We compute the matrix transpose using a tiling algorithm, which iterates over tiles of the matrix A and performs a transpose copy of a tile without storing the tile in another array. The algorithm is expressed as a collection of outer and inner loops. Iterations of the inner loop will transpose each tile, while outer loops iterate over the tiles.
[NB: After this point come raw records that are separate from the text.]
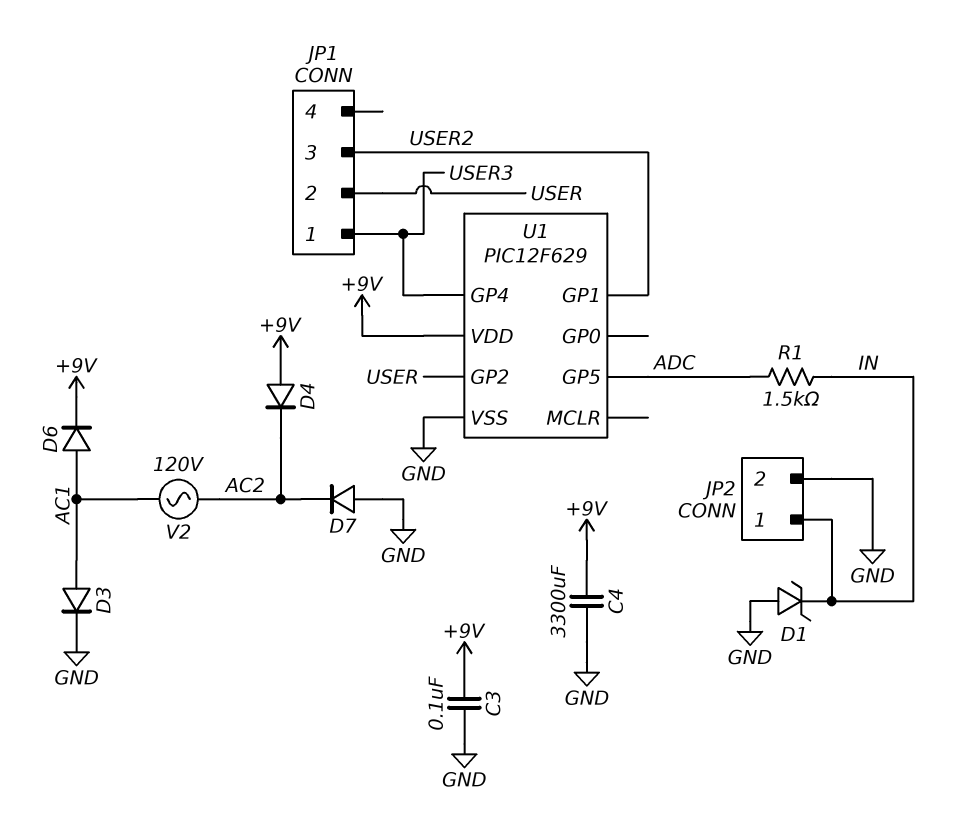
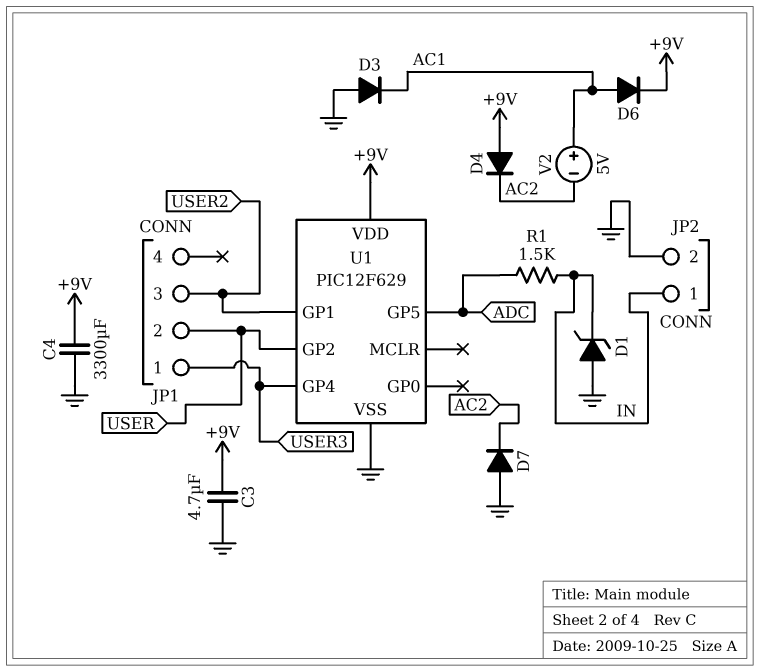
C3: 100nF (+9V, GND) -> 4.7uF (+9V, GND)
D3: diode (A AC1, K GND) -> diode (A GND, K AC1)
V2: AC 120V (AC1, AC2) -> 5V (plus AC1, minus AC2)

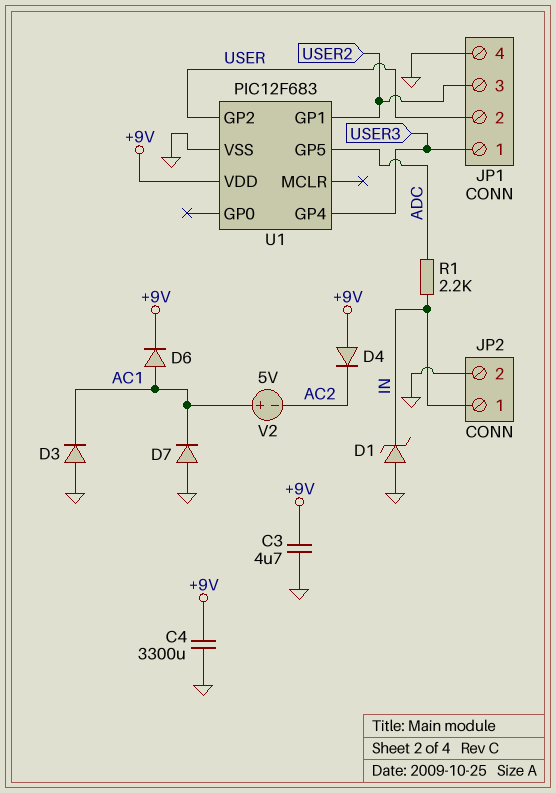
D7: diode (A GND, K AC2) -> diode (A GND, K AC1)
JP1 pin 4: none -> GND
R1: 1.5k (ADC, IN) -> 2.2k (ADC, IN)
U1: PIC12F629 -> PIC12F683

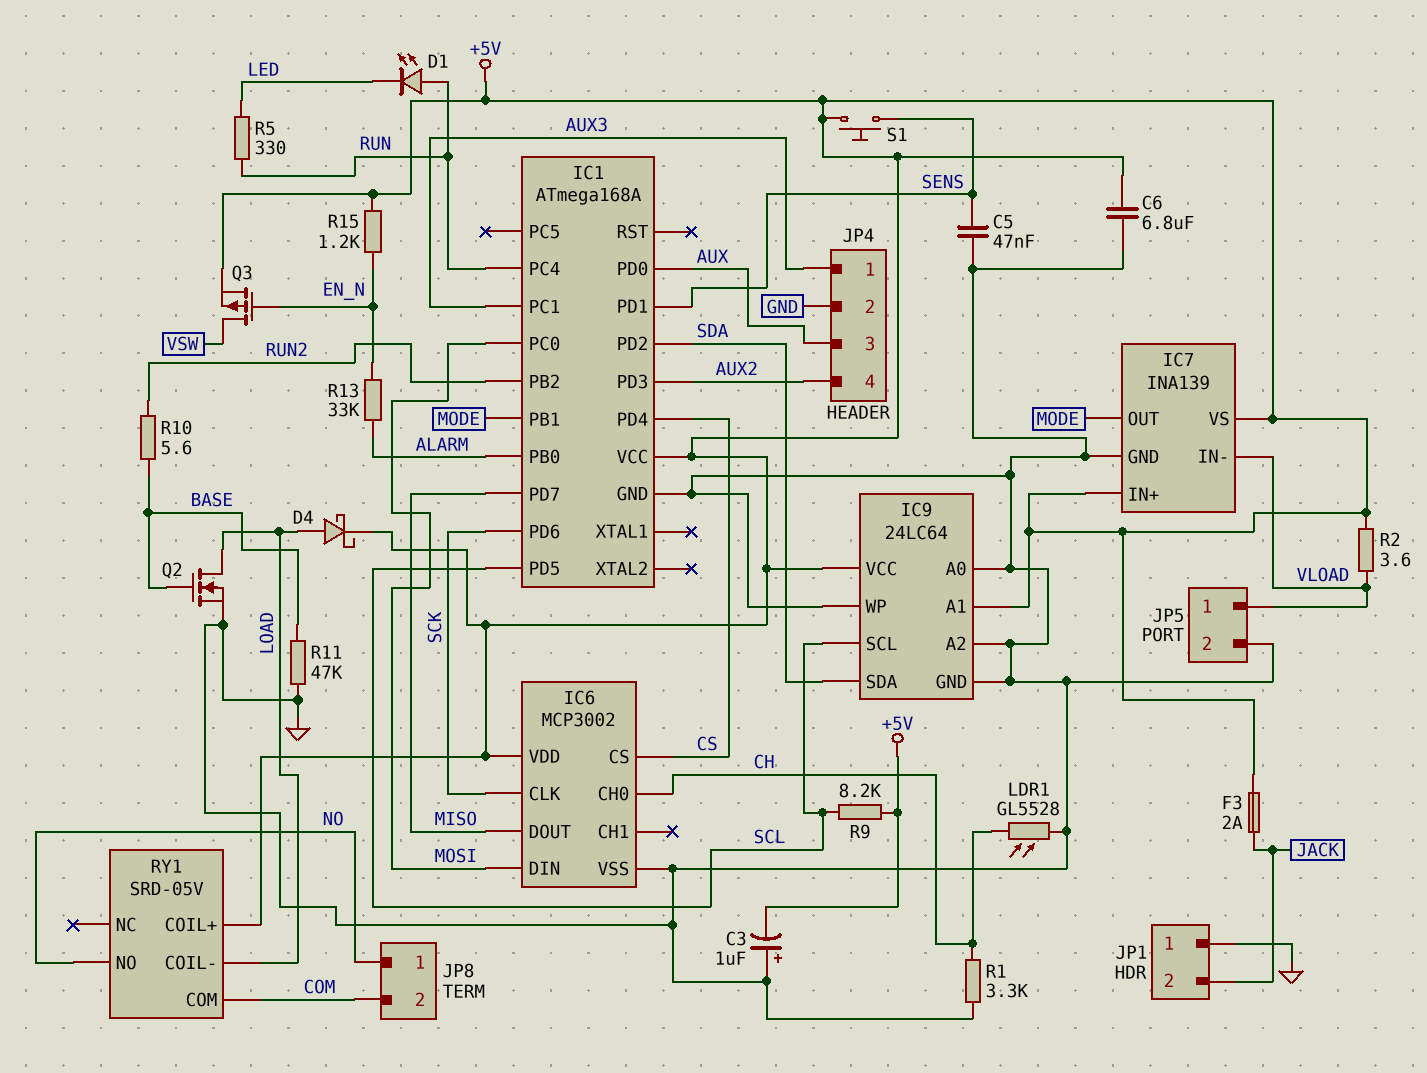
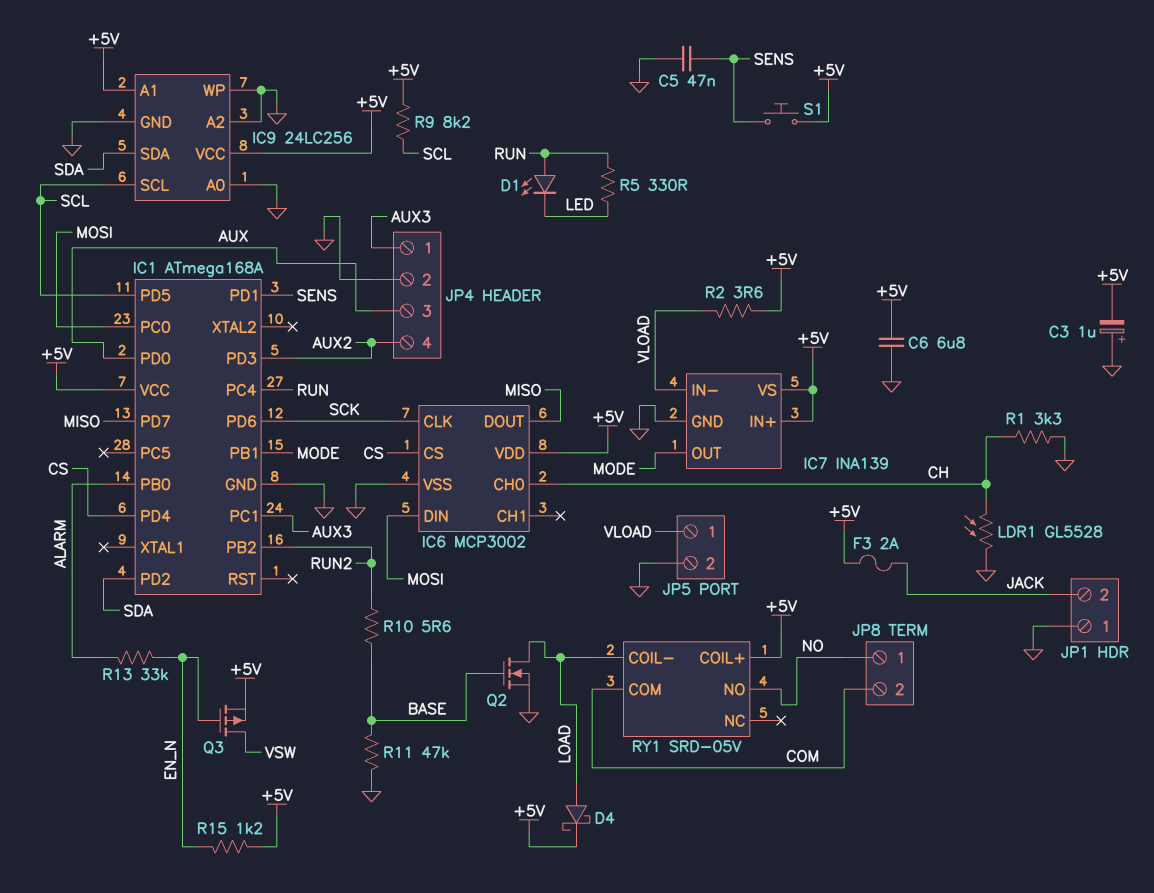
IC9: 24LC64 -> 24LC256

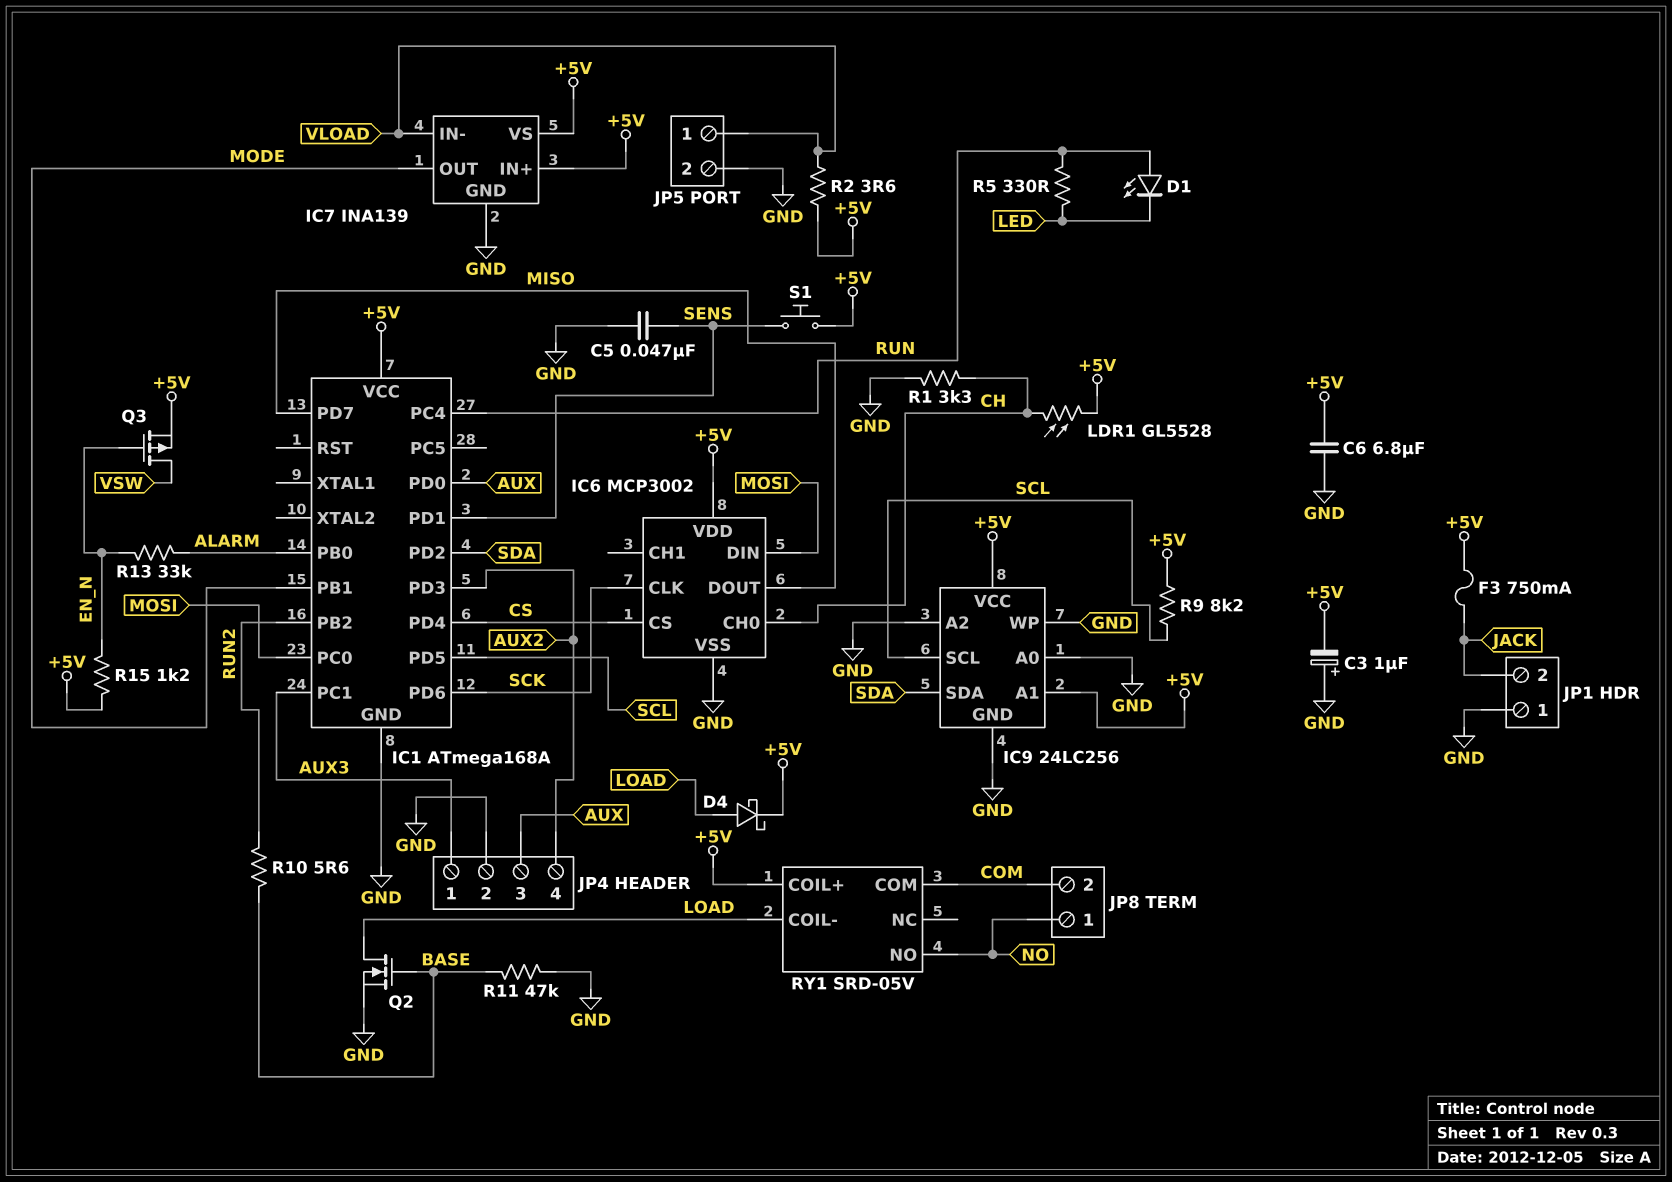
F3: 2A (+5V, JACK) -> 750mA (+5V, JACK)
LDR1: GL5528 (CH, GND) -> GL5528 (+5V, CH)

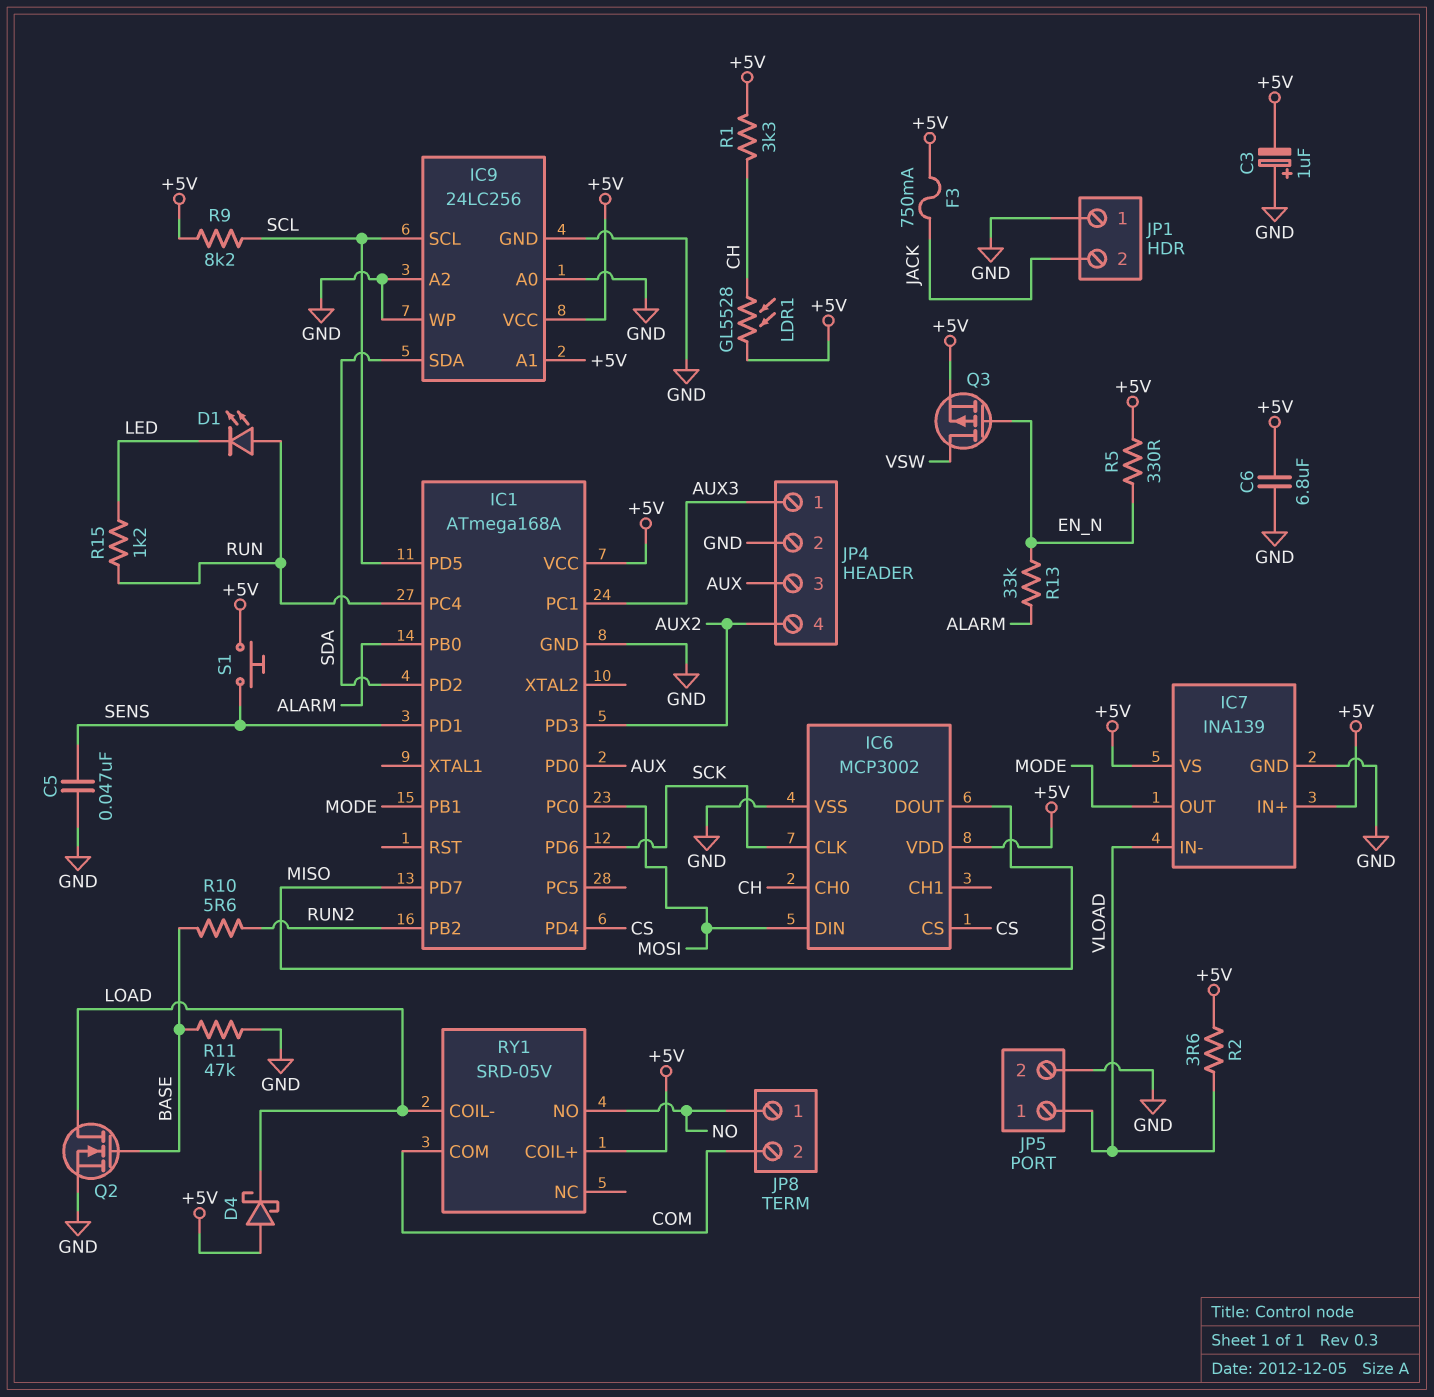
D4: schottky (A LOAD, K +5V) -> schottky (A +5V, K LOAD)
R1: 3.3k (CH, GND) -> 3.3k (+5V, CH)
R5: 330 (LED, RUN) -> 330 (+5V, EN_N)
R15: 1.2k (+5V, EN_N) -> 1.2k (LED, RUN)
We start with a non-RAJA C++ implementation, where we choose tile dimensions smaller than the matrix dimensions. Note that we do not assume that tiles divide evenly the number of rows and and columns of the matrix. However, we do assume square tiles. First, we define matrix dimensions:
const int N_r = 56;
const int N_c = 75;
const int TILE_DIM = 16;
const int outer_Dimc = (N_c - 1) / TILE_DIM + 1;
const int outer_Dimr = (N_r - 1) / TILE_DIM + 1;
Then, we wrap the matrix data pointers in RAJA::View
objects to
simplify the multi-dimensional indexing:
RAJA::View<int, RAJA::Layout<DIM>> Aview(A, N_r, N_c);
RAJA::View<int, RAJA::Layout<DIM>> Atview(At, N_c, N_r);
Then, the non-RAJA C++ implementation looks like this:
//
// (0) Outer loops to iterate over tiles
//
for (int by = 0; by < outer_Dimr; ++by) {
for (int bx = 0; bx < outer_Dimc; ++bx) {
//
// (1) Loops to iterate over tile entries
//
for (int ty = 0; ty < TILE_DIM; ++ty) {
for (int tx = 0; tx < TILE_DIM; ++tx) {
int col = bx * TILE_DIM + tx; // Matrix column index
int row = by * TILE_DIM + ty; // Matrix row index
// Bounds check
if (row < N_r && col < N_c) {
Atview(col, row) = Aview(row, col);
}
}
}
}
}
Note that we need to include a bounds check in the code to avoid indexing out of bounds when the tile sizes do not divide the matrix dimensions evenly.
RAJA::kernel Variants¶
For RAJA::kernel
variants, we use RAJA::statement::Tile
types
for the outer loop tiling and RAJA::tile_fixed
types to
indicate the tile dimensions. The complete sequential RAJA variant is:
using KERNEL_EXEC_POL =
RAJA::KernelPolicy<
RAJA::statement::Tile<1, RAJA::tile_fixed<TILE_DIM>, RAJA::seq_exec,
RAJA::statement::Tile<0, RAJA::tile_fixed<TILE_DIM>, RAJA::seq_exec,
RAJA::statement::For<1, RAJA::seq_exec,
RAJA::statement::For<0, RAJA::seq_exec,
RAJA::statement::Lambda<0>
>
>
>
>
>;
RAJA::kernel<KERNEL_EXEC_POL>( RAJA::make_tuple(col_Range, row_Range),
[=](int col, int row) {
Atview(col, row) = Aview(row, col);
});
The RAJA::statement::Tile
types compute the number of tiles needed to
iterate over all matrix entries in each dimension and generate iteration
index bounds for each tile, which are used to generate loops for the inner
RAJA::statement::For
types. Thus, the bounds checking logic in the
non-RAJA variant is not needed. Note that the integer template parameters
to these statement types refer to the entries in the iteration space tuple
passed to the RAJA::kernel
method.
The file RAJA/examples/tut_tiled-matrix-transpose.cpp
contains the complete working example code for the examples described in this section, including
OpenMP, CUDA, and HIP variants.
A more advanced version using RAJA local arrays for CPU cache blocking and using GPU shared memory is discussed in Matrix Transpose with Local Array.